MS-PS2-2. Plan and conduct an investigation to provide evidence that the change in an object’s motion depends on the sum
of the forces on the object and the mass of the object.
PS2.A. Forces and Motion: For any pair of interacting objects, the force exerted by the first object on the second object is equal in strength to the force that the second object exerts on the first, but in the opposite direction (Newton’s third law). (MS-PS2-1). The motion of an object is determined by the sum of the forces acting on it; if the total force on the object is not zero, its motion will change. The greater the mass of the object, the greater the force needed to achieve the same change in motion. For any given object, a larger force causes a larger change in motion. (MS-PS2-2). All positions of objects and the directions of forces and motions must be described in an arbitrarily chosen reference frame and arbitrarily chosen units of size. In order to share information with other people, these choices must also be shared. (MS-PS2-2)
PS2.B:.Types of Interactions: Gravitational forces are always attractive. There is a gravitational force between any two masses, but it is very small except when one or both of the objects have large mass—e.g., Earth and the sun. (MS-PS2-4)
Cause and Effect: Cause and effect relationships may be used to predict phenomena in natural or designed systems. (MS-PS2-3),(MS-PS2­ 5)
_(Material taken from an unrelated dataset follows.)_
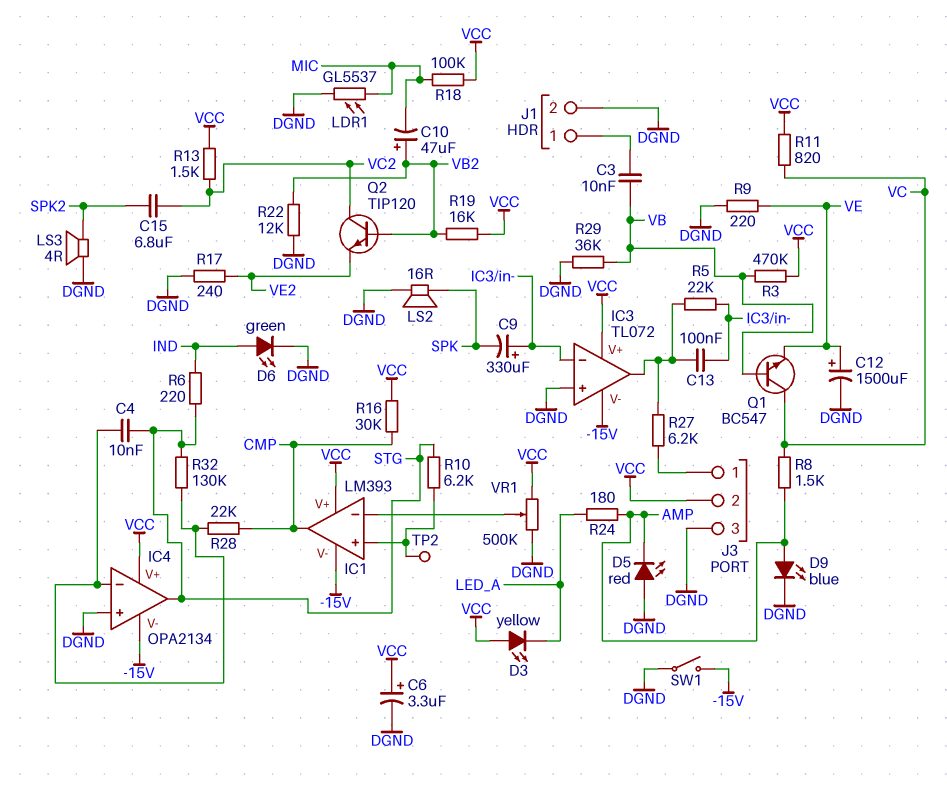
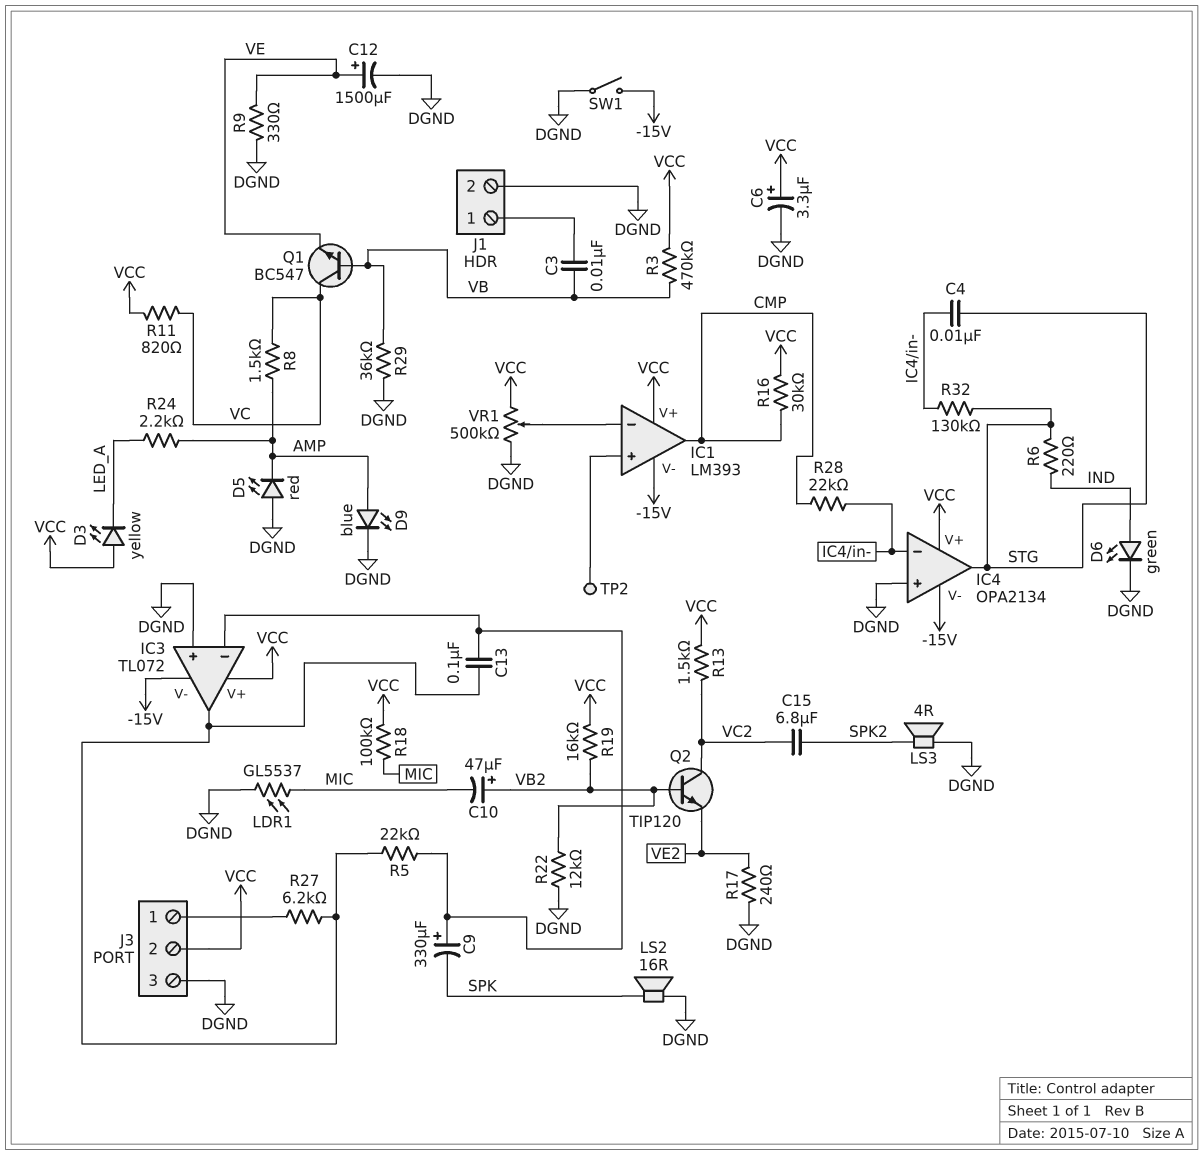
R9: 220 (DGND, VE) -> 330 (DGND, VE)
R10: 6.2k (IC1/in+, STG) -> none
R24: 180 (AMP, LED_A) -> 2.2k (AMP, LED_A)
Systems and System Models: Models can be used to represent systems and their interactions—such as inputs, processes and outputs—and energy and matter flows within systems. (MS-PS2­ 1),(MS-PS2-4),
Influence of Science, Engineering, and Technology on Society and the Natural World: The uses of technologies and any limitations on their use are driven by individual or societal needs, desires, and values; by the findings of scientific research; and by differences in such factors as climate, natural resources, and economic conditions. (MS-PS2-1)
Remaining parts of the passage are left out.